The open-end stubs 142 to 146 are provided respectively corresponding to the supplied harmonic signals 2f0 to 6f0, and have lengths corresponding to one quarter of wavelengths of the corresponding harmonic signals.
Here, the open-end stub 142 is provided corresponding to the second harmonic signal 2f0, and has a length (i.e., a length corresponding to one eighth of the wavelength λf0 of the fundamental wave signal f0) corresponding to one quarter of a wavelength λ2f0 of the second harmonic signal 2f0. The open-end stub 142 makes short the connection node 131 to the transmission line 130 for the second harmonic signal 2f0, and suppresses the second harmonic signal 2f0.
The open-end stub 143 is provided corresponding to the third harmonic signal 3f0, and has a length corresponding to one quarter of a wavelength λ3f0 of the third harmonic signal 3f0 (i.e., a length corresponding to one twelfth of the wavelength λf0 of the fundamental wave signal f0). The open-end stub 143 makes short the connection node 131 to the transmission line 130 for the third harmonic signal 3f0, and suppresses the third harmonic signal 3f0.
The open-end stub 144 is provided corresponding to the fourth harmonic signal 4f0, and has a length (i.e., a length corresponding to one sixteenth of the wavelength λf0 of the fundamental wave signal f0) corresponding to one quarter of a wavelength λ4f0 of the fourth harmonic signal 4f0. The open-end stub 144 makes short the connection node 131 to the transmission line 130 for the fourth harmonic signal 4f0, and suppresses the fourth harmonic signal 4f0.
The open-end stub 145 is provided corresponding to the fifth harmonic signal 5f0, and has a length (i.e., a length corresponding to one twentieth of the wavelength λf0 of the fundamental wave signal f0) corresponding to one quarter of a wavelength λ5f0 of the fifth harmonic signal 5f0. The open-end stub 145 makes short the connection node 131 to the transmission line 130 for the fifth harmonic signal 5f0, and suppresses the fifth harmonic signal 5f0.

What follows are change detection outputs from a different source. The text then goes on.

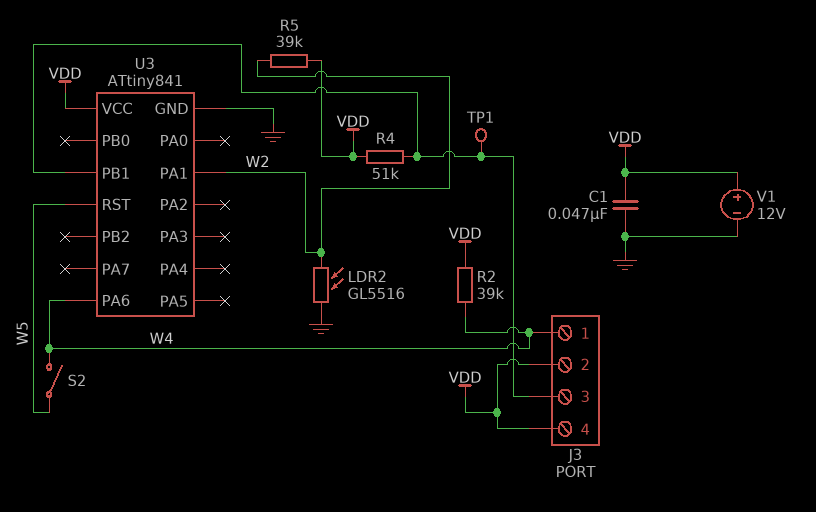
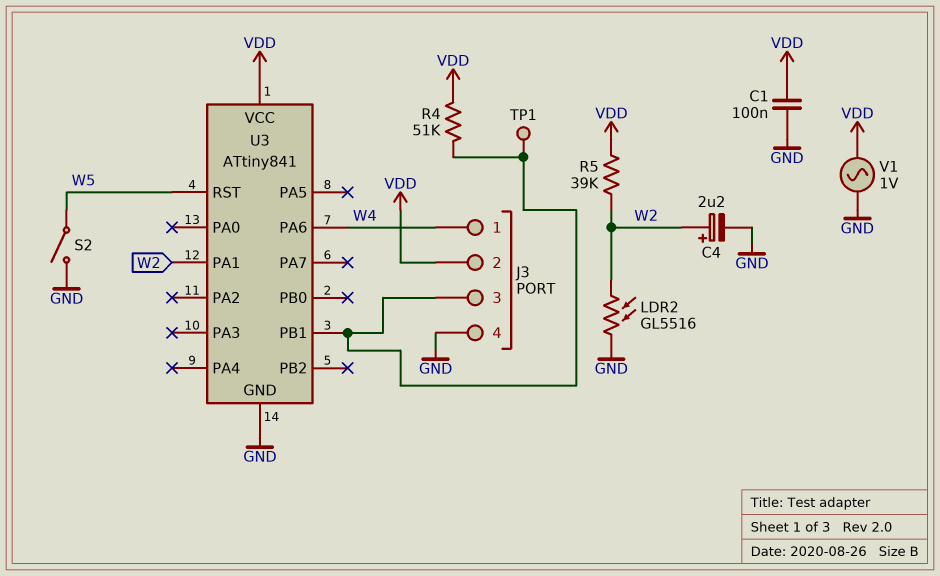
C1: 47nF (GND, VDD) -> 100nF (GND, VDD)
C4: none -> 2.2uF (plus W2, minus GND)
J3 pin 4: VDD -> GND
R2: 39k (VDD, W4) -> none
S2: switch (W4, W5) -> switch (GND, W5)
V1: 12V (plus VDD, minus GND) -> AC 1V (GND, VDD)

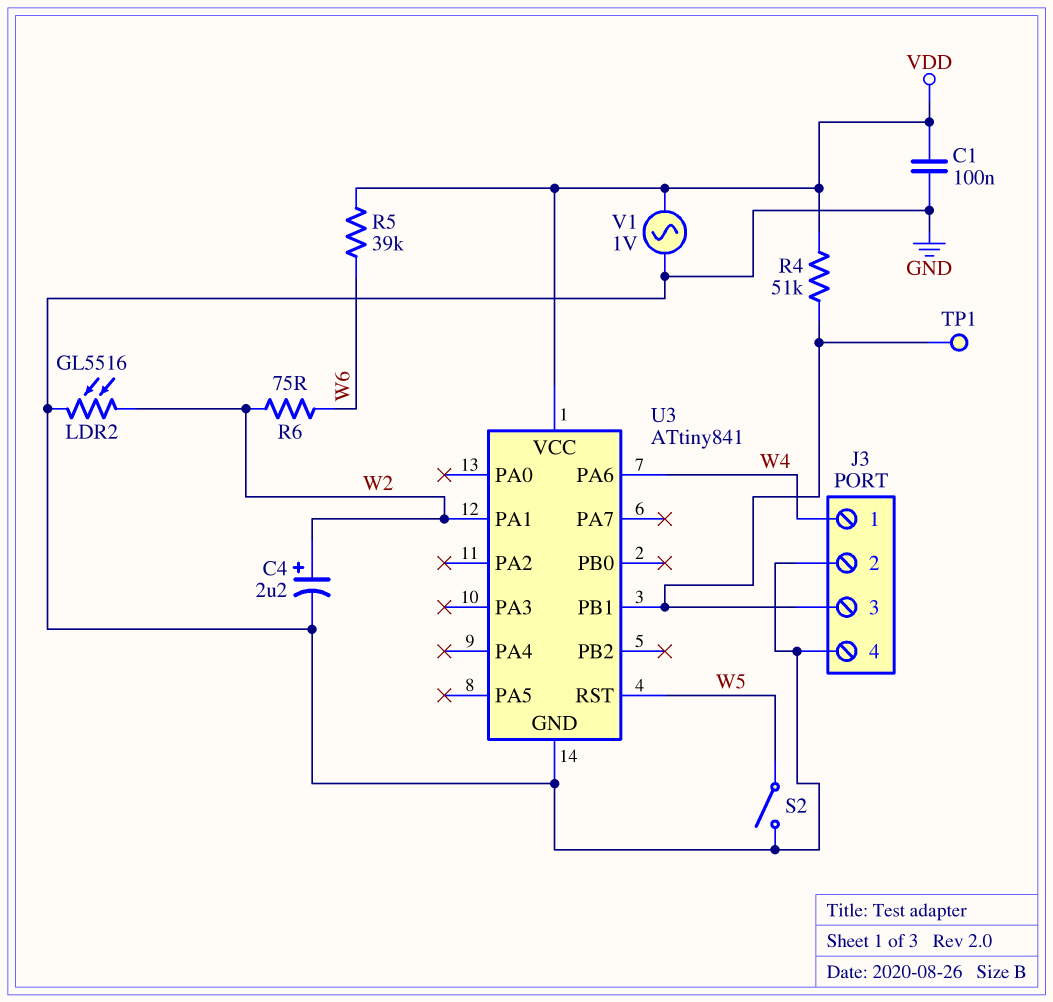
J3 pin 2: VDD -> GND
R5: 39k (VDD, W2) -> 39k (VDD, W6)
R6: none -> 75 (W2, W6)

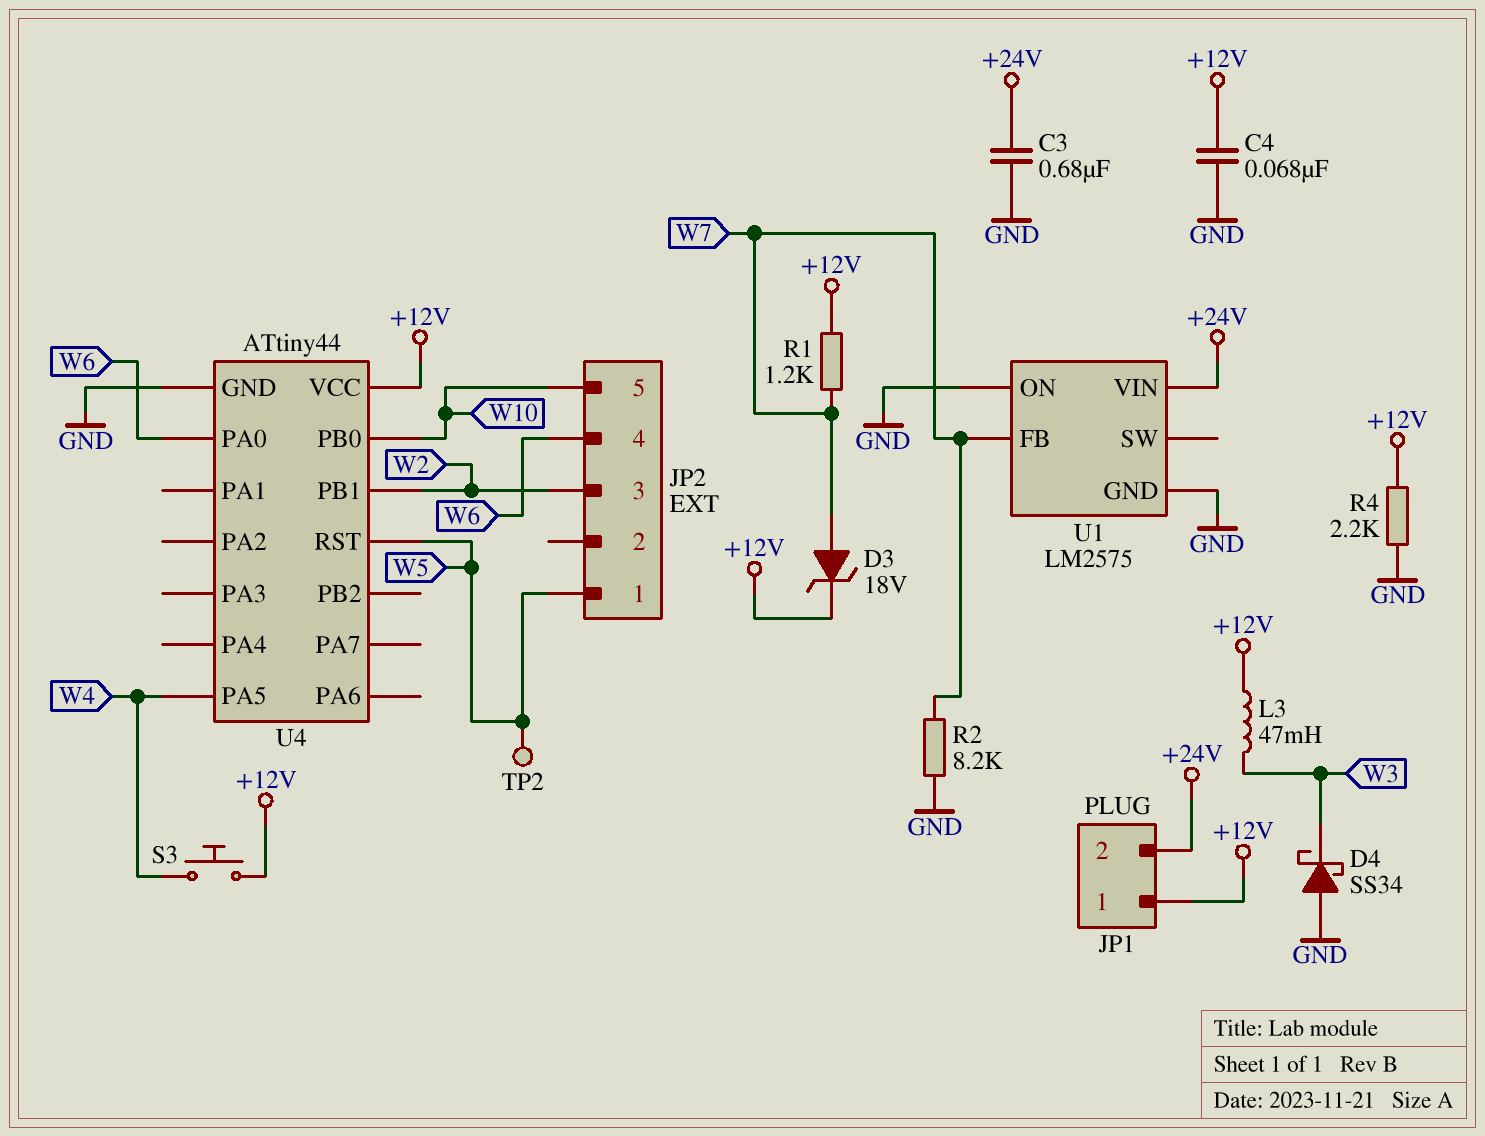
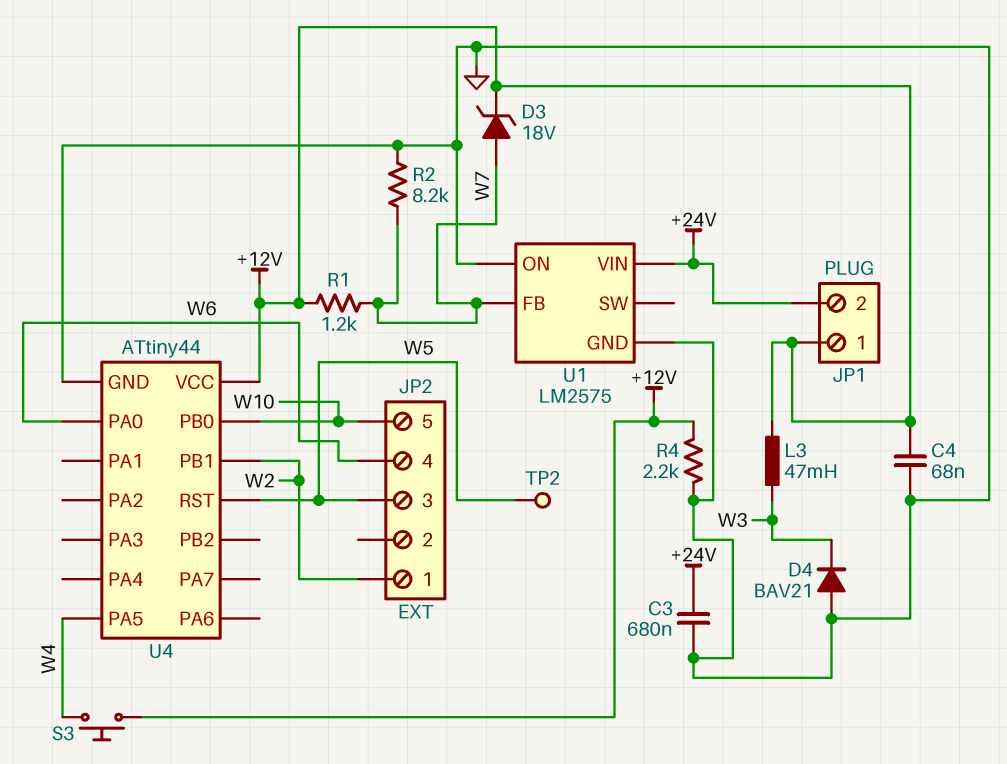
D4: schottky SS34 (A GND, K W3) -> diode BAV21 (A GND, K W3)
JP2 pin 1: W5 -> W2
JP2 pin 3: W2 -> W5

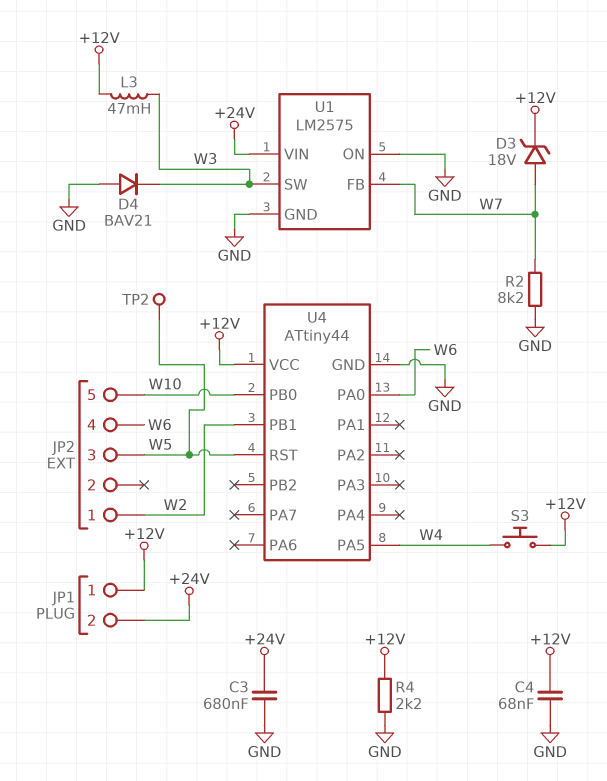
R1: 1.2k (+12V, W7) -> none
U1 pin SW: none -> W3

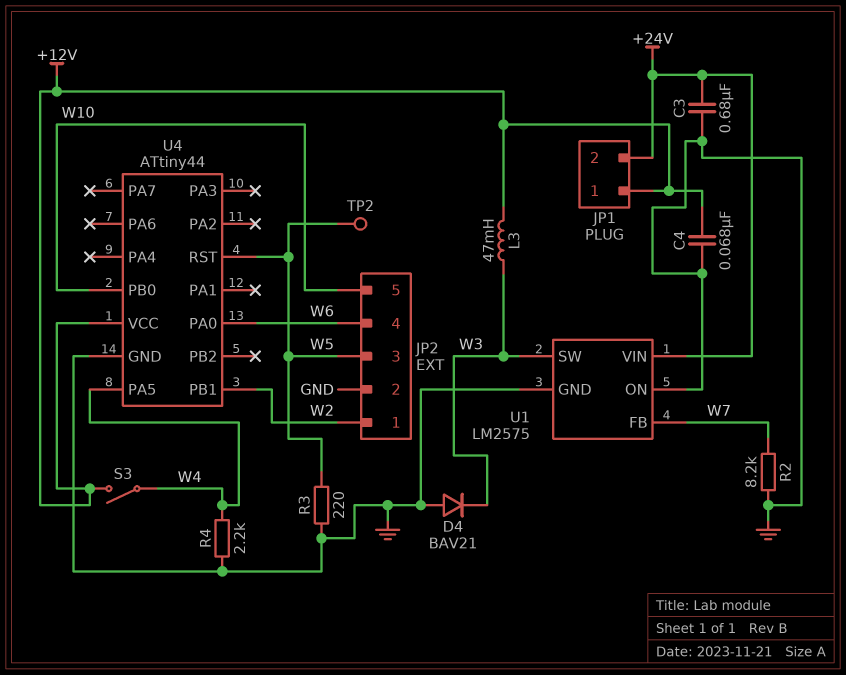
D3: zener 18V (A W7, K +12V) -> none
JP2 pin 2: none -> GND
R3: none -> 220 (GND, W5)
R4: 2.2k (+12V, GND) -> 2.2k (GND, W4)
S3: button (+12V, W4) -> switch (+12V, W4)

The open-end stub 146 is provided corresponding to the sixth harmonic signal 6f0, and has a length (i.e., a length corresponding to one twenty-fourth of the wavelength λf0 of the fundamental wave signal f0) corresponding to one quarter of a wavelength λ6f0 of the sixth harmonic signal 6f0. The open-end stub 146 makes short the connection node 131 to the transmission line 130 for the sixth harmonic signal 6f0, and suppresses the sixth harmonic signal 6f0.
On the other hand, each open-end stub 142 to 146 makes open the connection node 131 to the transmission line 130 for the fundamental wave signal f0, and passes the fundamental wave signal f0. As a result, the filter 100 enables the harmonic signals 2f0 to 6f0 to be suppressed and the fundamental wave signal f0 to be produced from the output terminal 120 among the supplied fundamental wave signal f0 and harmonic signals 2f0 to 6f0 thereof.
As another filter using an open-end stub, there exists a filter which suppresses a fundamental wave signal using an open-end stub and passes a second harmonic signal (e.g., Japanese Laid-open Patent publication No. 2006-229840). Further, there exists a directional coupler (e.g., Japanese Laid-open Patent publication No. 2002-084113) using an open-end stub or a 3-multiple frequency circuit (e.g., Japanese Laid-open Patent publication No. 09-275319) using an open-end stub.
However, there is the possibility that the conventional filter using an open-end stub attenuates the fundamental wave signal f0 as a pass signal.